We have successfully trained on Kinetics, UCF101, HMDB51, Something-Something-V1 and V2, Jester datasets with this codebase. Basically, the processing of video data can be summarized into 3 steps:
- Extract frames from videos (refer to tools/vid2img_kinetics.py for Kinetics example and tools/vid2img_sthv2.py for Something-Something-V2 example)
- Generate annotations needed for dataloader (refer to tools/gen_label_kinetics.py for Kinetics example, tools/gen_label_sthv1.py for Something-Something-V1 example, and tools/gen_label_sthv2.py for Something-Something-V2 example)
- Add the information to ops/dataset_configs.py
Code
This code is based on the TSN codebase. The core code to implement the Temporal Shift Module is ops/temporal_shift.py. It is a plug-and-play module to enable temporal reasoning, at the cost of zero parameters and zero FLOPs.
Here we provide a naive implementation of TSM. It can be implemented with just several lines of code:
# shape of x: [N, T, C, H, W]
out = torch.zeros_like(x)
fold = c // fold_div
out[:, :-1, :fold] = x[:, 1:, :fold] # shift left
out[:, 1:, fold: 2 * fold] = x[:, :-1, fold: 2 * fold] # shift right
out[:, :, 2 * fold:] = x[:, :, 2 * fold:] # not shift
return out
Note that the naive implementation involves large data copying and increases memory consumption during training.
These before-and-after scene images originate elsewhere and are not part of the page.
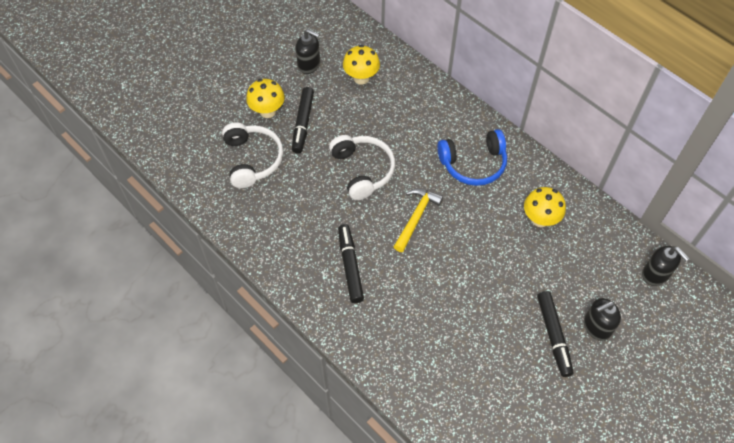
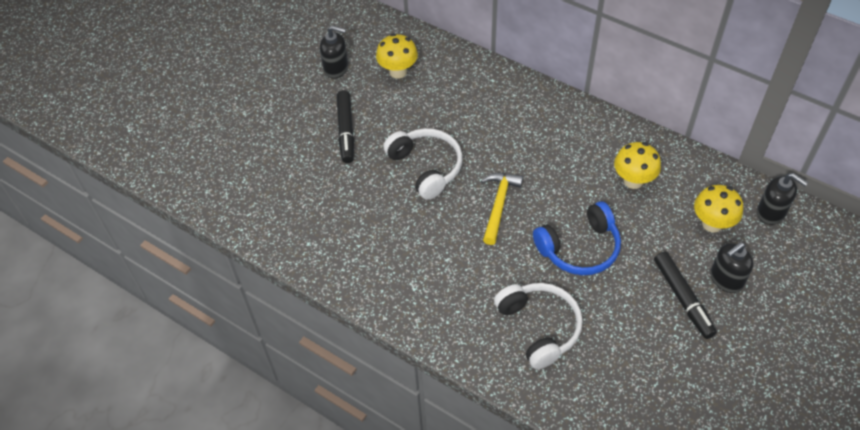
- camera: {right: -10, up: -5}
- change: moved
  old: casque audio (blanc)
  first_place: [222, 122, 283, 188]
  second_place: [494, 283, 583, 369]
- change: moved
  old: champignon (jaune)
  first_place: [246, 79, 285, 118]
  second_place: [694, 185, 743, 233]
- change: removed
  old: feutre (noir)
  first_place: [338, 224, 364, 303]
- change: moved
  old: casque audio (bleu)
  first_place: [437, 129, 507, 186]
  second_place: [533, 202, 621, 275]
It is suggested to use the in-place version of TSM to improve speed (see ops/temporal_shift.py Line 12 for the details.)
Pretrained Models
Training video models is computationally expensive. Here we provide some of the pretrained models. The accuracy might vary a little bit compared to the paper, since we re-train some of the models.
Kinetics-400
Dense Sample
In the latest version of our paper, we reported the results of TSM trained and tested with I3D dense sampling (Table 1&4, 8-frame and 16-frame), using the same training and testing hyper-parameters as in Non-local Neural Networks paper to directly compare with I3D.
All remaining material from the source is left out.